The deltacron variant — a new COVID-19 variant that combines the omicron and delta variants — might not exist for much longer, as health experts could change the name in the future.
Driving the news: Dr. John Swartzberg, a professor of infectious diseases at the University of California Berkeley, told KRON4-TV that the “deltacron” variant could get a new name in the future as the World Health Organization continues to monitor it.
What they’re saying: “It sounds pretty ominious if you take the worst aspects of delta, which was a more serious illness, and you combine it with the worst aspects of omicron which is very transmissible then you have something that sounds pretty scary,” Swartzberg told KRON4-TV.
- “There is absolutely no evidence that this new recombinant virus has those qualities at all.”

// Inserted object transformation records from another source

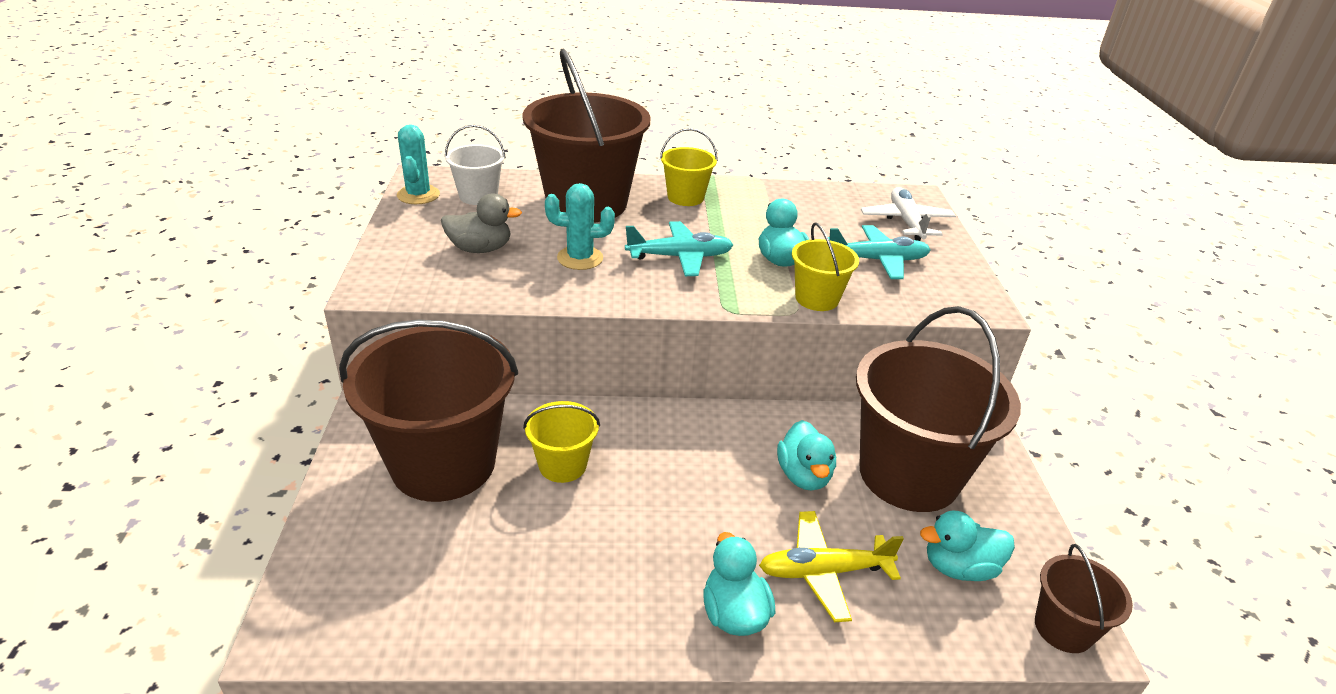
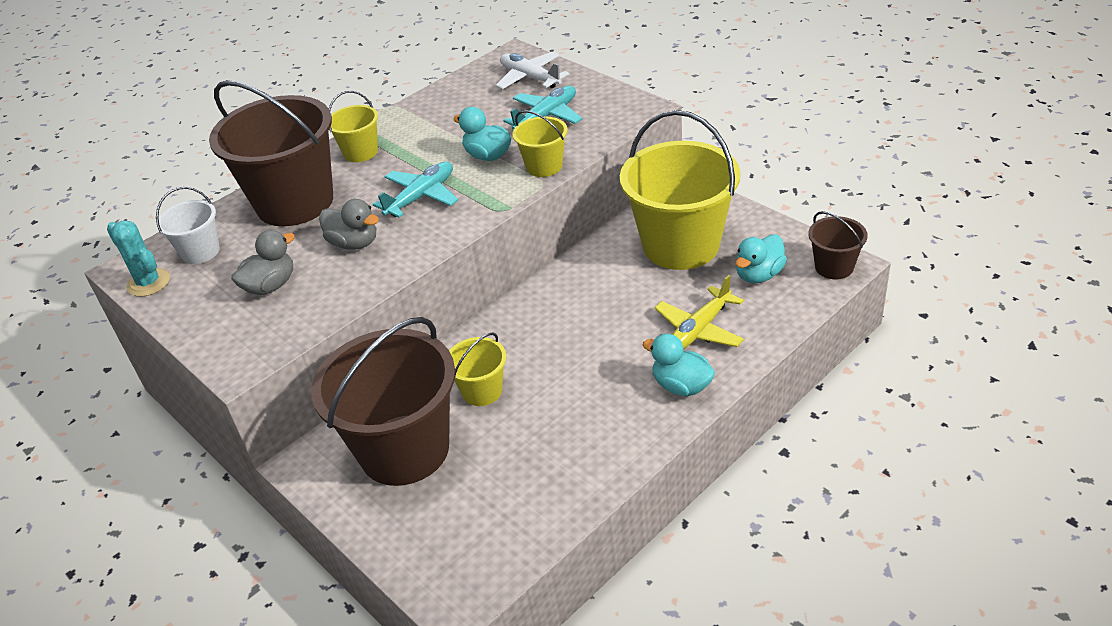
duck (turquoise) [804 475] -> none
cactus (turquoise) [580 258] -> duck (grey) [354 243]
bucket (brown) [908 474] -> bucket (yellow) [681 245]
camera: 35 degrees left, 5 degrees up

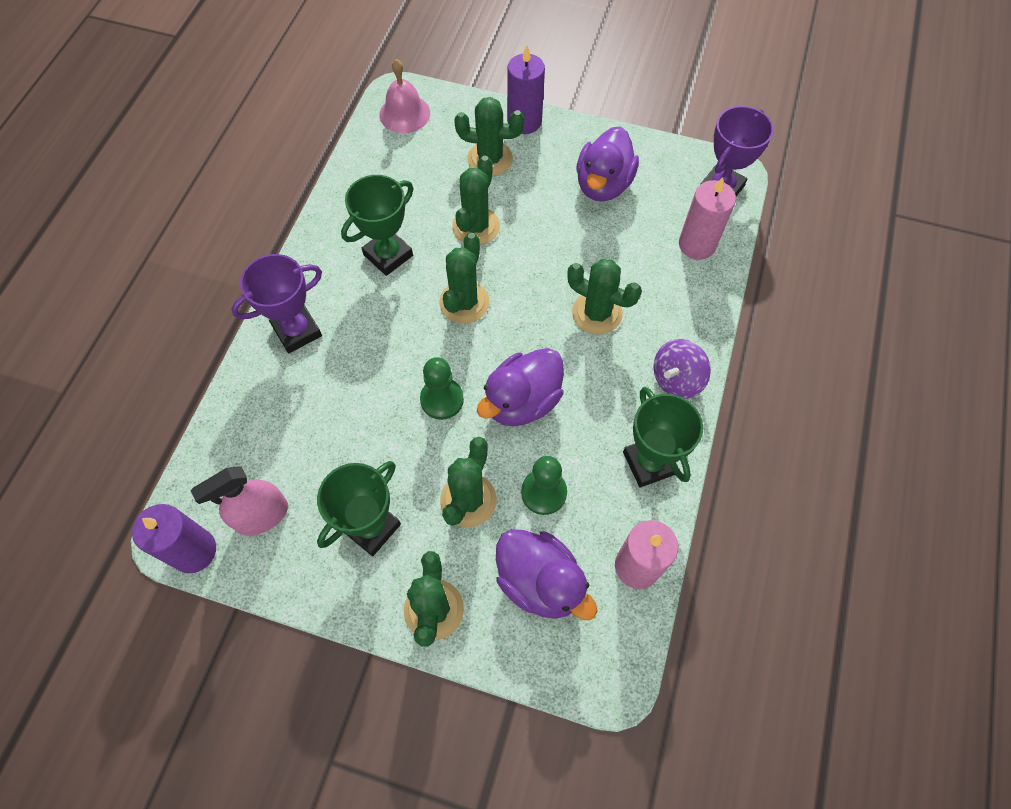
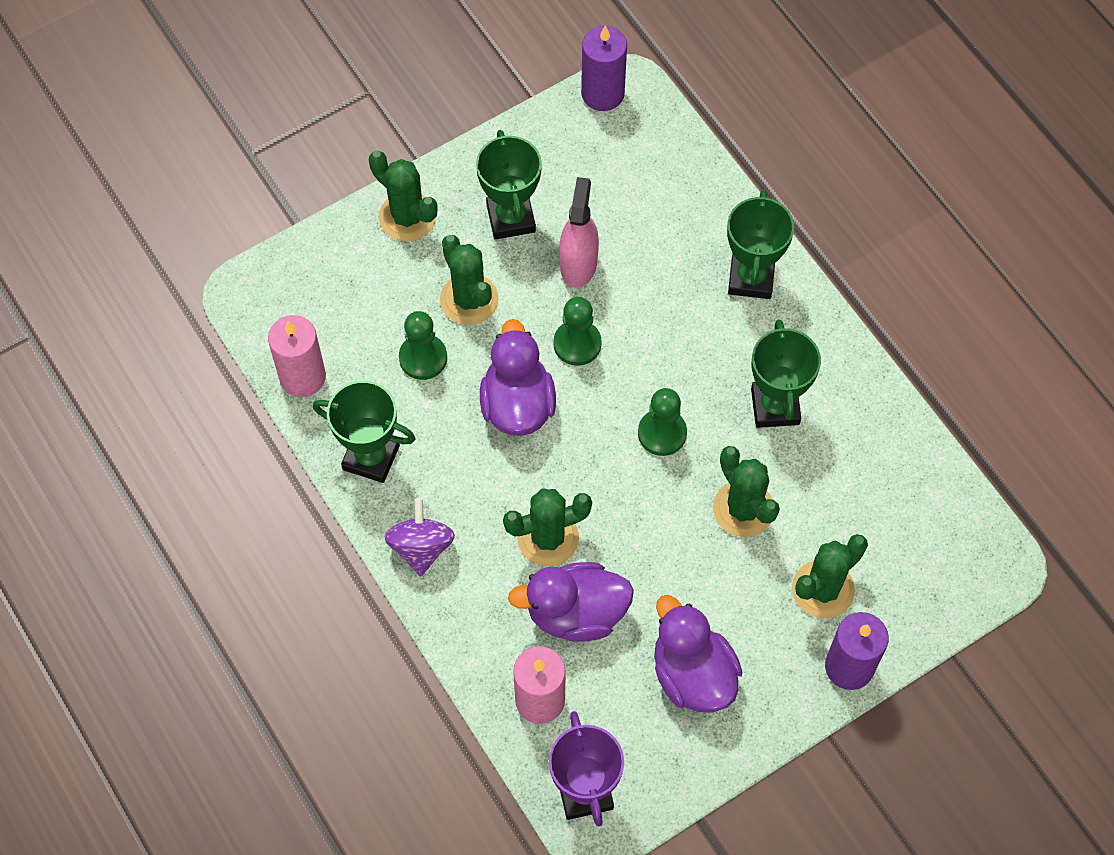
bell (pink) [404 113] -> none
spray bottle (pink) [262 515] -> spray bottle (pink) [578 264], shifted
duck (purple) [540 582] -> duck (purple) [576 613], shifted
cactus (green) [464 302] -> pawn (green) [662 433]
trophy (purple) [297 331] -> trophy (green) [751 278]
camera: 130 degrees right, 0 degrees up

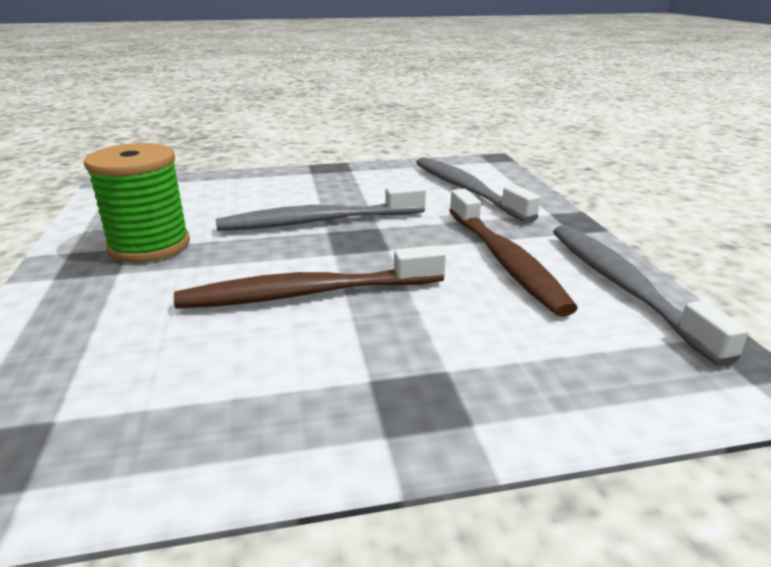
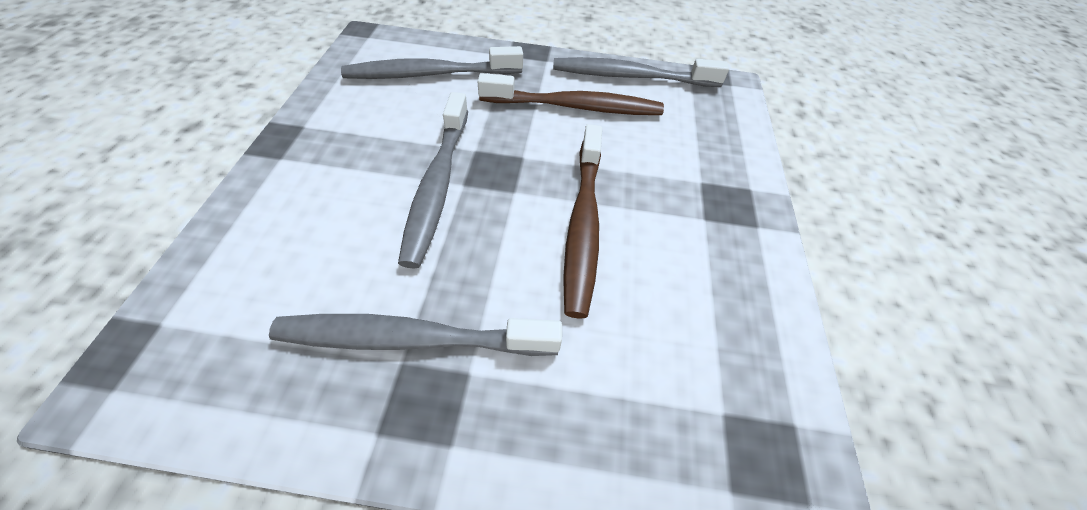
spool (green) [149 246] -> toothbrush (grey) [412 339]
camera: 75 degrees left, 25 degrees up

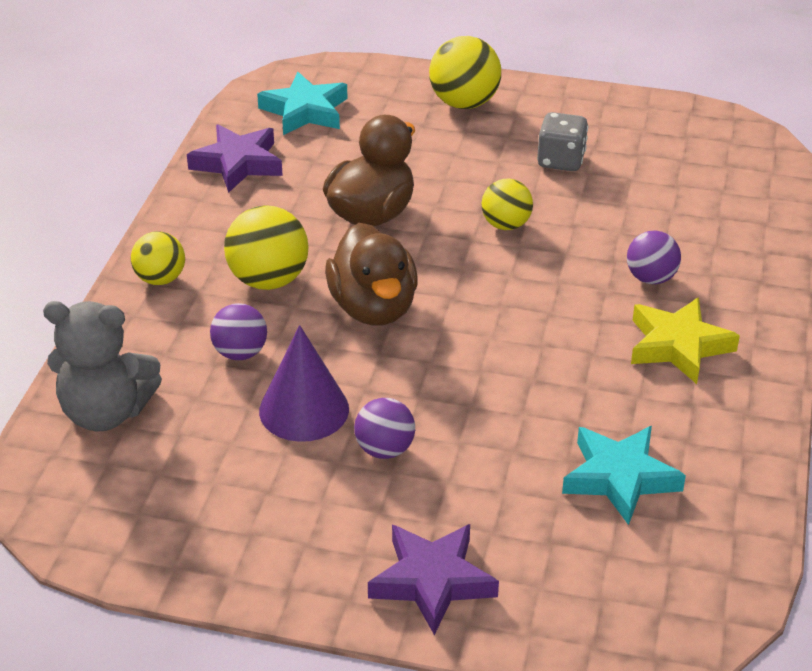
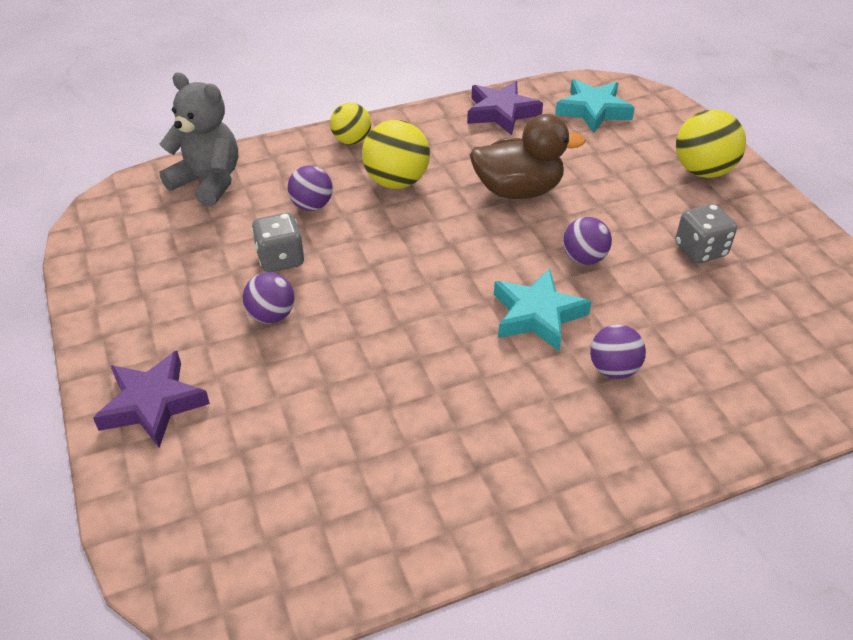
duck (brown) [373 308] -> none
star (yellow) [678 346] -> none
star (turquoise) [620 478] -> star (turquoise) [537 315], shifted
cone (purple) [304 410] -> dice (grey) [280 259]
ball (yellow) [506 225] -> ball (purple) [584 258]
teddy bear (grey) [106 412] -> teddy bear (grey) [208 182], 150 degrees clockwise
camera: 55 degrees right, 5 degrees up

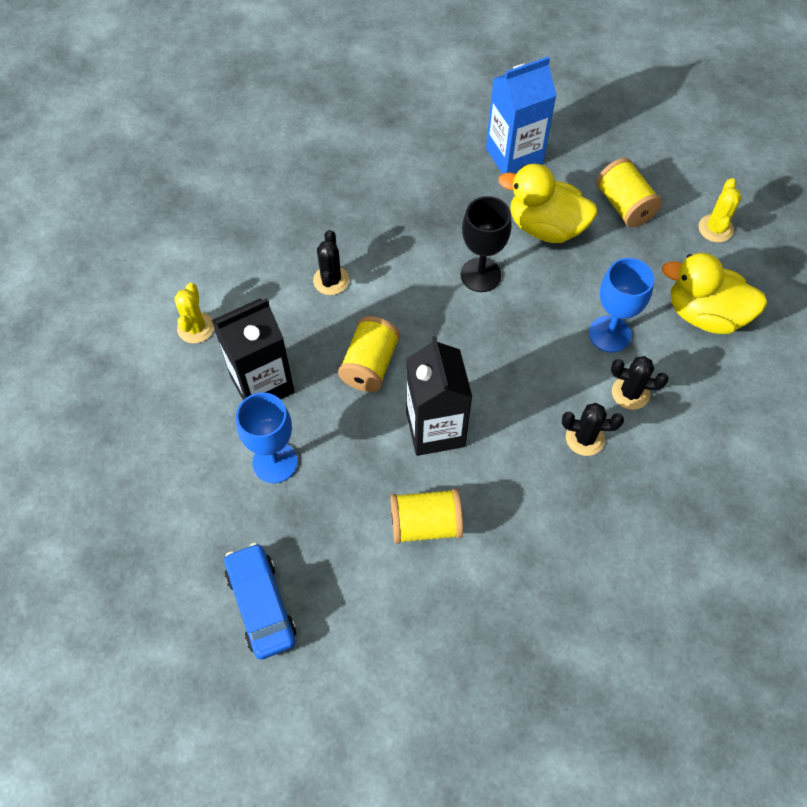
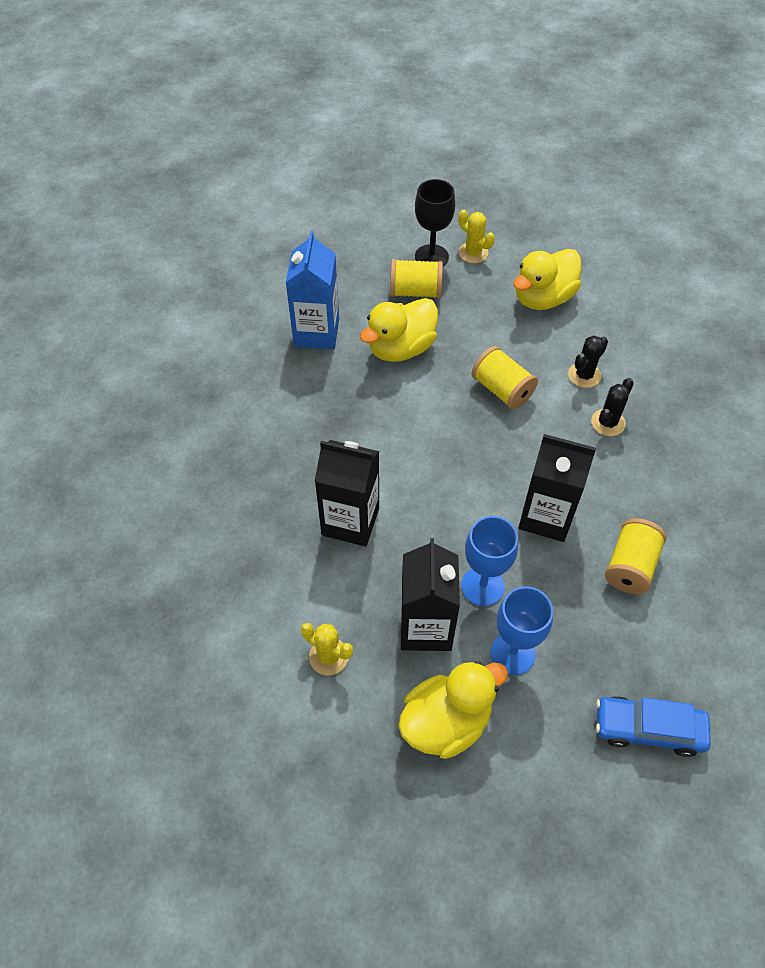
none -> duck (yellow) [446 722]
spool (yellow) [370 365] -> spool (yellow) [502 390], shifted
goblet (black) [480 275] -> goblet (black) [431 257], shifted
goblet (blue) [609 334] -> goblet (blue) [482 586], shifted
cactus (black) [331 280] -> carton (black) [350 521]
camera: 60 degrees left, 5 degrees down

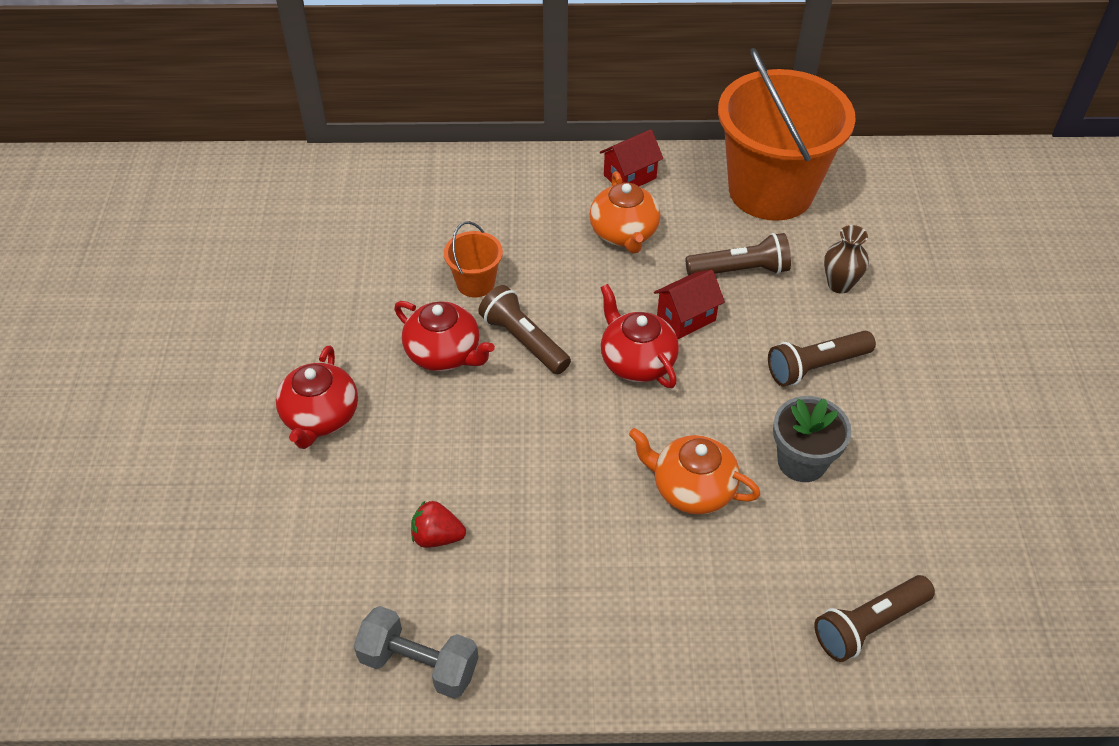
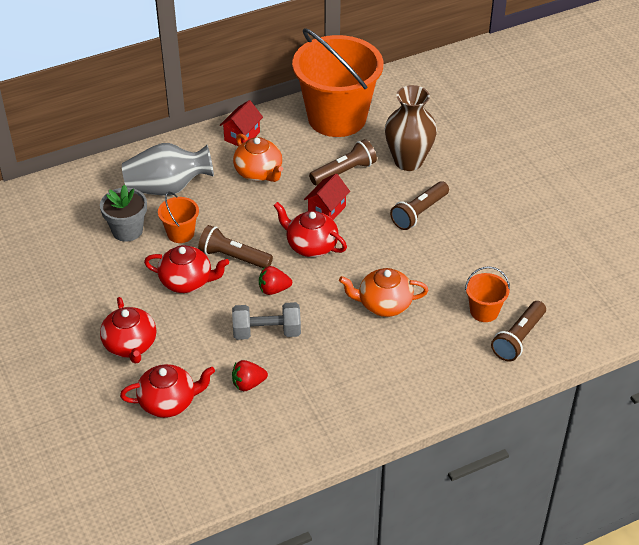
none -> teapot (red) [168 402]
none -> vase (grey) [167 188]
none -> strawberry (red) [273 289]
none -> bucket (orange) [484 311]
dumbbell (grey) [419 664] -> dumbbell (grey) [267 332], shifted
flower pot (grey) [802 461] -> flower pot (grey) [127 230], shifted
vase (brown) [839 284] -> vase (brown) [408 161], x1.79
camera: 25 degrees left, 5 degrees down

Catch up quick: The World Health Organization confirmed the new coronavirus variant last week in deltacron.
- The new variant appears to be a combination of the delta variant and the omicron variant, as I reported for Deseret News.
What they’re saying: “We have not seen any change in the epidemiology with this recombinant. We haven’t seen any change in severity. But there are many studies that are underway,” WHO COVID-19 technical lead Dr.
Maria Van Kerkhove said in a press briefing
Wednesday.
The bottom line: William Lee, the chief science officer at Helix, told USA Today that the new variant may not amount to much long-term.
- “The fact that there is not that much of it, that even the two cases we saw were different, suggests that it’s probably not going to elevate to a variant of concern level,” Lee said.